I stepped onto the wooden block and peered in through the back window. I took in the one room cabin. Bed, table, wardrobe, fireplace. I had journeyed to Sheridan, a rural town north of Indianapolis, to see the 1828 log cabin of George and Hannah Boxley.
Why was I interested in the Boxley cabin in the middle of rural Hamilton County—there is nothing else around and no reason to come to the small town of Sheridan? Because George Boxley was a former slave owner, initiator of a slave rebellion, and abolitionist who was part of the underground railroad. (Clearly, his thinking radically changed somewhere along the line.)
I had seen Levi Coffin’s home and read about the migration of Quakers to the Fountain City (formerly Newport) area.
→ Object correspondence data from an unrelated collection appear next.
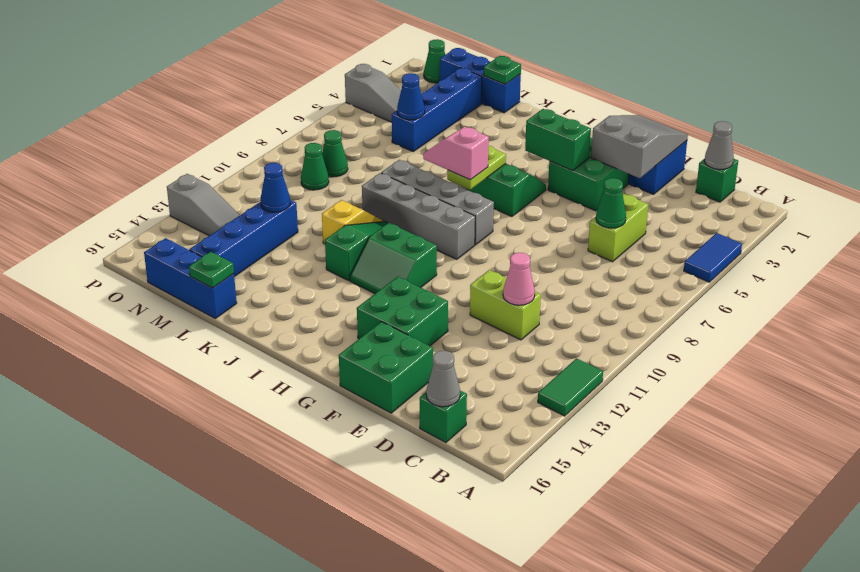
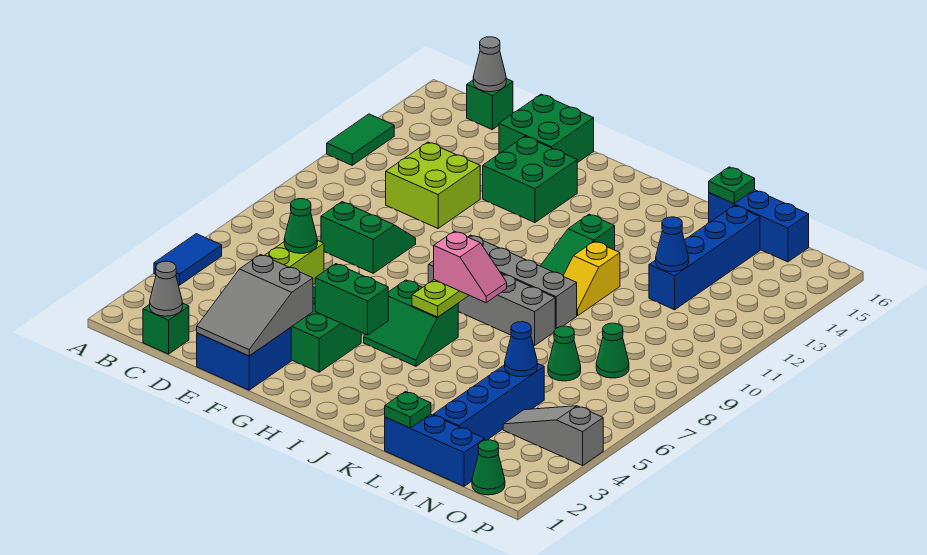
lime brick D11:E11 level 1 -> lime brick D11:E12 level 1
pink cone D11 level 2 -> none
green slope H11:I12 level 1 top 11 -> green slope D8:E9 level 1 top 8
green cone N9 level 1 -> green cone M7 level 1
grey slope N13:P13 level 1 top P -> none

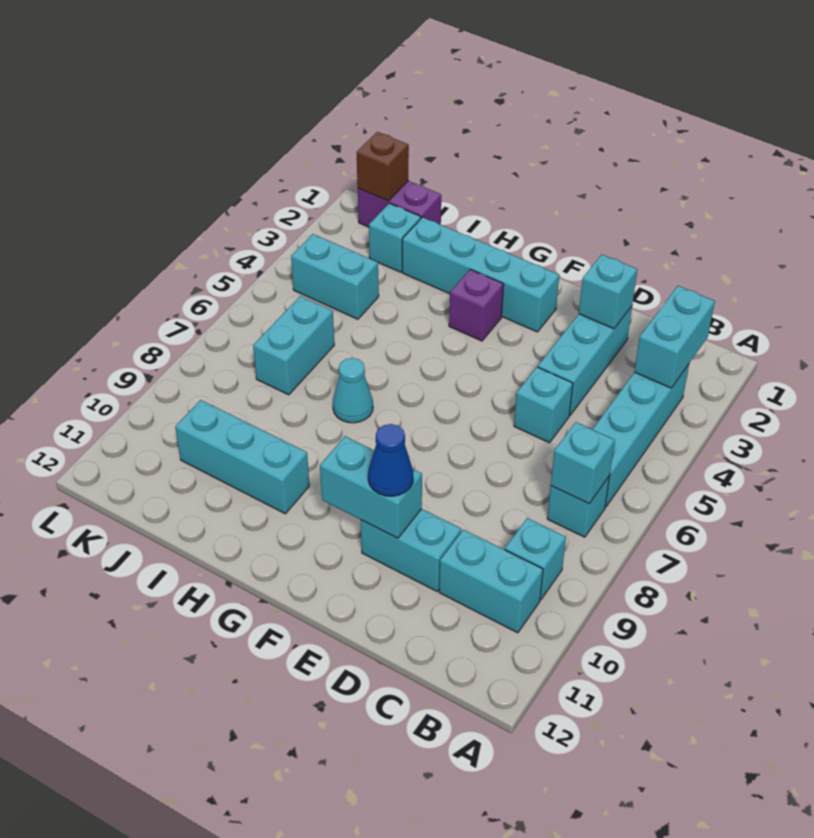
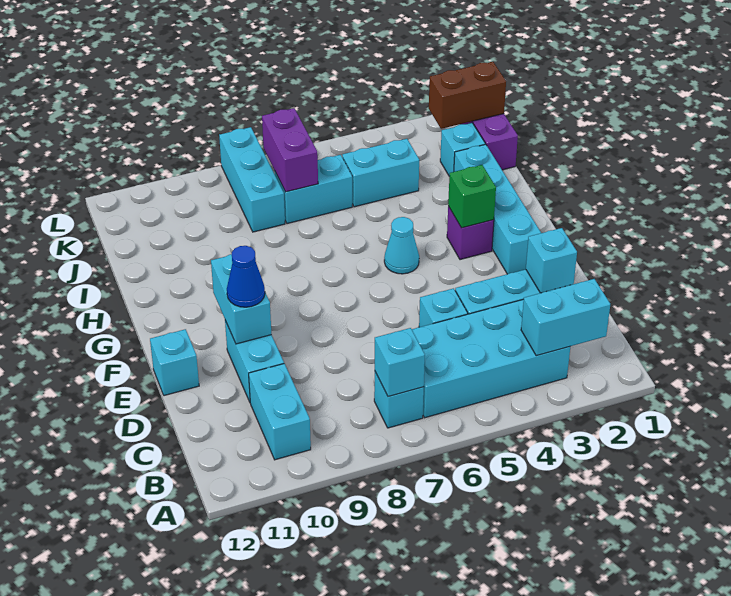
cyan brick B3:B6 level 1 -> cyan brick B3:C6 level 1
cyan brick B9 level 1 -> cyan brick E12 level 1
none -> green brick G3 level 2
cyan cone H7 level 1 -> cyan cone G5 level 1
cyan brick H10:J10 level 1 -> cyan brick J8:L8 level 1
cyan brick J4:K4 level 1 -> cyan brick J4:J5 level 1
none -> purple brick J7:K7 level 2
brown brick K1 level 2 -> brown brick K1:K2 level 2

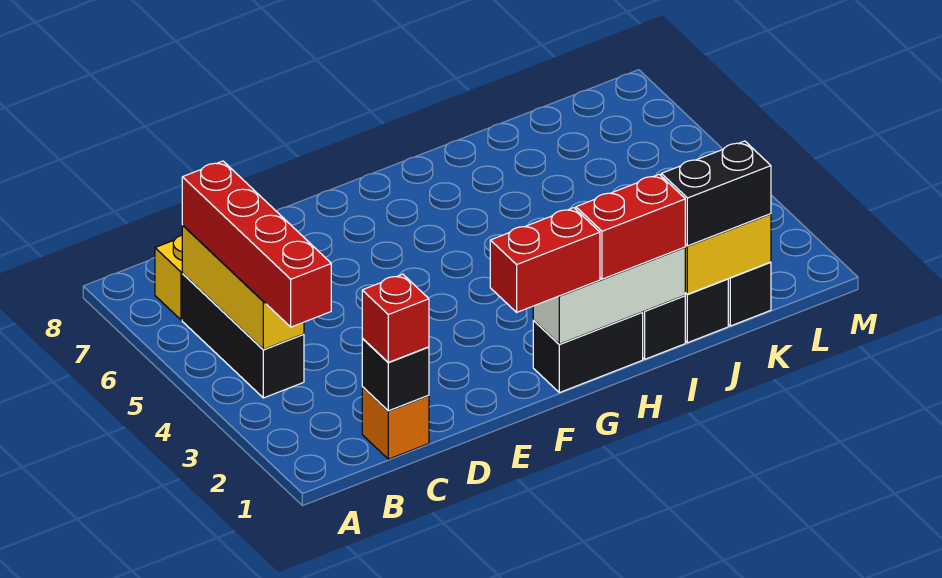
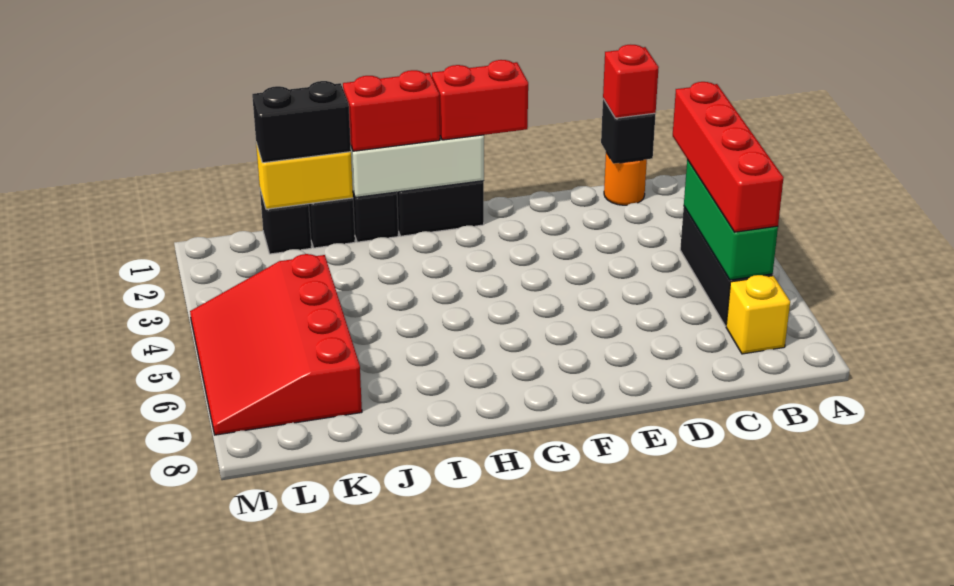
yellow brick B4:B6 level 2 -> green brick B4:B6 level 2
orange brick C1 level 1 -> orange round brick C1 level 1
none -> red slope K4:M7 level 1 top K

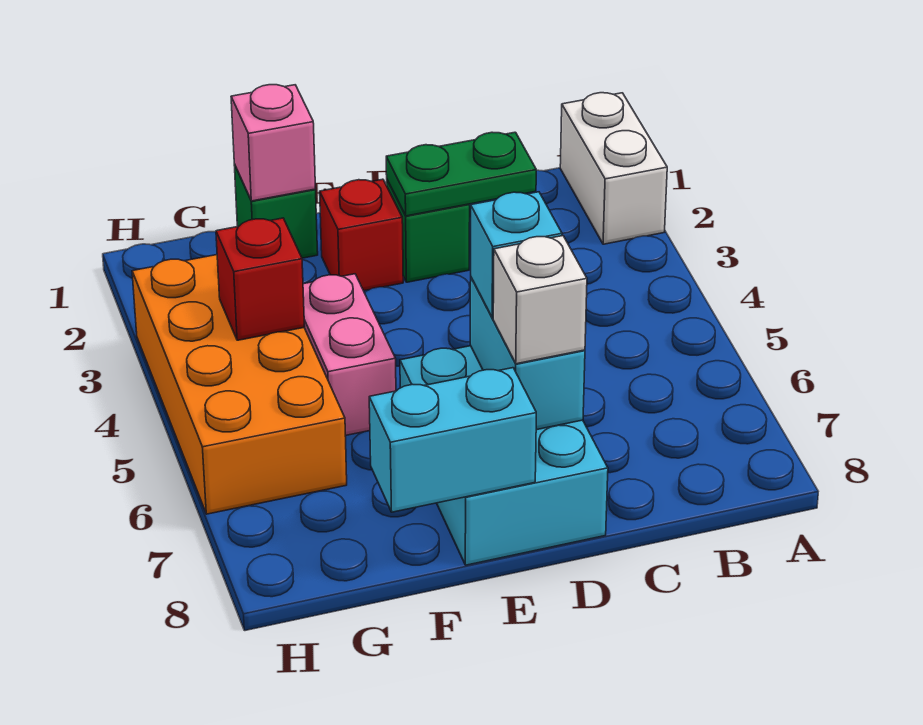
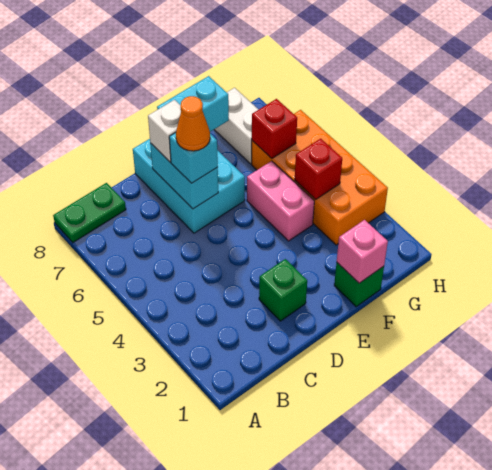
white brick A1:A2 level 1 -> white brick G7:G8 level 1
green plate C2:D2 level 2 -> green plate A8:B8 level 1
none -> orange cone D6 level 4
red brick E2 level 1 -> red brick G6 level 2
I had heard about abolitionists in the Vincennes area and the Indiana Supreme Court decision of Mary Bateman Clark (and saw her historical marker at the Vigo County Courthouse in Vincennes). I wanted to see another station on the underground railroad and step on hallow ground.
Disappointed that I didn’t get to go inside the cabin that is on the National Register of Historic Places or hear a docent speak about the Boxleys, I trekked back to my car. Along the way I noticed Trump signs. Disturbing. Passing through a nearby town I saw a Confederate flag flown from a porch, alongside an American flag. Even more disturbing.
And then I remembered the incident in Sheridan’s July 4 parade—the incident that made national news and horrified me—that racist float. Suddenly the Trump signs and the Confederate flag made perfect sense. I was in a place where racism is alive enough to be so blatant.
How ironic considering that I had come to Sheridan excited to visit the home of abolitionists who manned a station on the underground railroad. My god, how things have changed. And how utterly depressing.